One small step for man, one giant $&#@ for mankind

Mary Roach, a best-selling science author, started off the annual Entomological Society of America meeting answering questions about the path her work has taken her on, especially about her work with the engineers at NASA, who figured out how exactly to poop in space. (Pixabay/Creative Commons)

Mary Roach, a best-selling science author, started off the annual Entomological Society of America meeting answering questions about the path her work has taken her on, especially about her work with the engineers at NASA, who figured out how exactly to poop in space. (Pixabay/Creative Commons)

Greetings from Denver, where the Entomological Society of America is holding their annual meeting. Thousands of insect researchers and enthusiasts have gathered here to present to the (insect) world what they’ve been working on for the past year and to see what everyone else has been doing while they’ve been squirrelled away in their offices or some far-flung research site.

For those without a background in science, it can be hard to listen to or read about science. Even for myself, when I began my Ph.D three years ago (with a bachelor’s in science) I couldn’t imagine coming to one of these conferences. “How,” I thought, “could anyone spend an entire day listening to people talk about their research?”

The ability to listen depends on the ability of the speaker to tell a story. Some people are better at communicating science than others, and Mary Roach is one of the best.

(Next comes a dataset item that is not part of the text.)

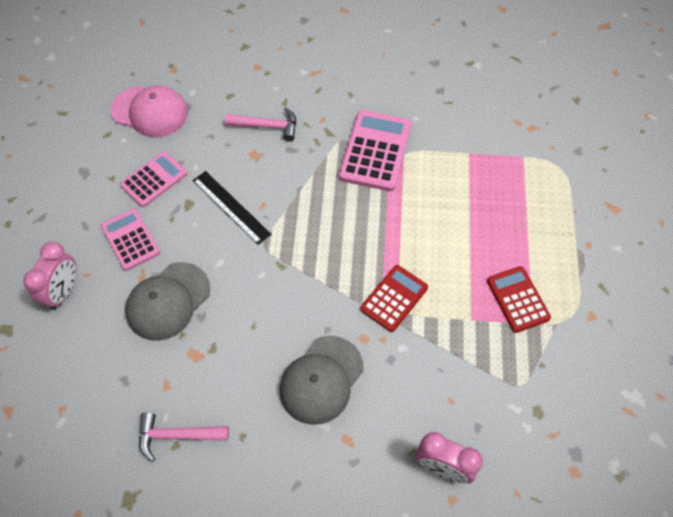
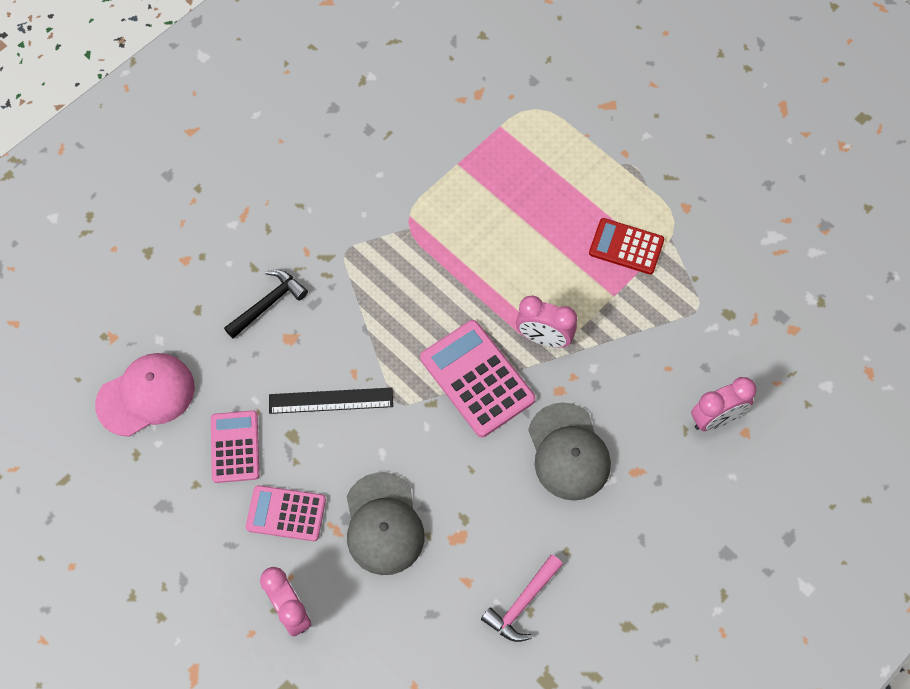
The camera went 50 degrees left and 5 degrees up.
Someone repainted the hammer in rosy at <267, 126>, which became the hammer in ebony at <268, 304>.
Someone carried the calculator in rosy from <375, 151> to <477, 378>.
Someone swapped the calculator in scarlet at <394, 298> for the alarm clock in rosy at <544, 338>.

Mary Roach, a best-selling science author, has made a living out of listening to people talk about their research and then writing about it. To kick off the meeting, she answered a range of questions about the path her work has taken her on, especially about her work with the engineers at NASA, who figured out how exactly to poop in space.

Pooping in space is hard. Think about it.

In your dorm or home toilet you have one key thing that astronauts don’t have: gravity. Everyday you go about your business oblivious to the plight of the six brave humans currently floating in space.

Roach went on about how NASA engineers tackled this problem.

You may be familiar with the “Vomit Comet.” It’s an airplane that NASA uses here on Earth for training purposes to mimic the low gravity that astronauts experience in space. Astronauts-in-training board the plane, take off and gain altitude. Once at the proper height, the plane changes course and essentially nosedives towards earth.

While nosediving, the astronauts-to-be unbuckle their seat belts and, for just 22 seconds, experience what it’s like to be floating in space.

It’s a great way to get astronauts used to moving around a spacecraft without the aid of gravity. It’s also a great way to work on some other space-related issues.

Like how to poop in space.

NASA engineers took advantage of the “Vomit Comet” to test some new ways to rid astronauts of their waste. Initially, and understandably, the scientists that worked on this problem were a bit reluctant to speak with Roach.

But they relented.

Up in the “Vomit Comet,” a brave soul volunteered to play the role of astronaut-in-need. The flights provided some good tests of how to accomplish the feat, but with only 22 seconds to perform the deed, the volunteer sometimes got stage fright.

It’s not free to fly the “Vomit Comet,” so they didn’t want to waste time and money with a volunteer who had cold feet. Thus they began looking into how to manufacture artificial human feces.

It’s not as easy as making cookie dough...or brownie batter.

The scientists had to figure out the right amount of water, the right amount of fiber and everything else that goes into your toilet bowl. I’m not sure if they also got the smell down.

Either way, their research succeeded in making a realistic artificial human poop. With their new product available on demand, the “Vomit Comet” trips resulted in finding an effective way to rid astronauts of their waste.

With such a system in place, astronauts are free to go about their research into the Earth, the solar system and the Universe.

Who knew so much was riding on fake poop?


Kevin Keegan is a Ph.D. student in the Department of Ecology and Evolutionary Biology at UConn. He studies the systematics and biogeography of moths in the deserts of North America.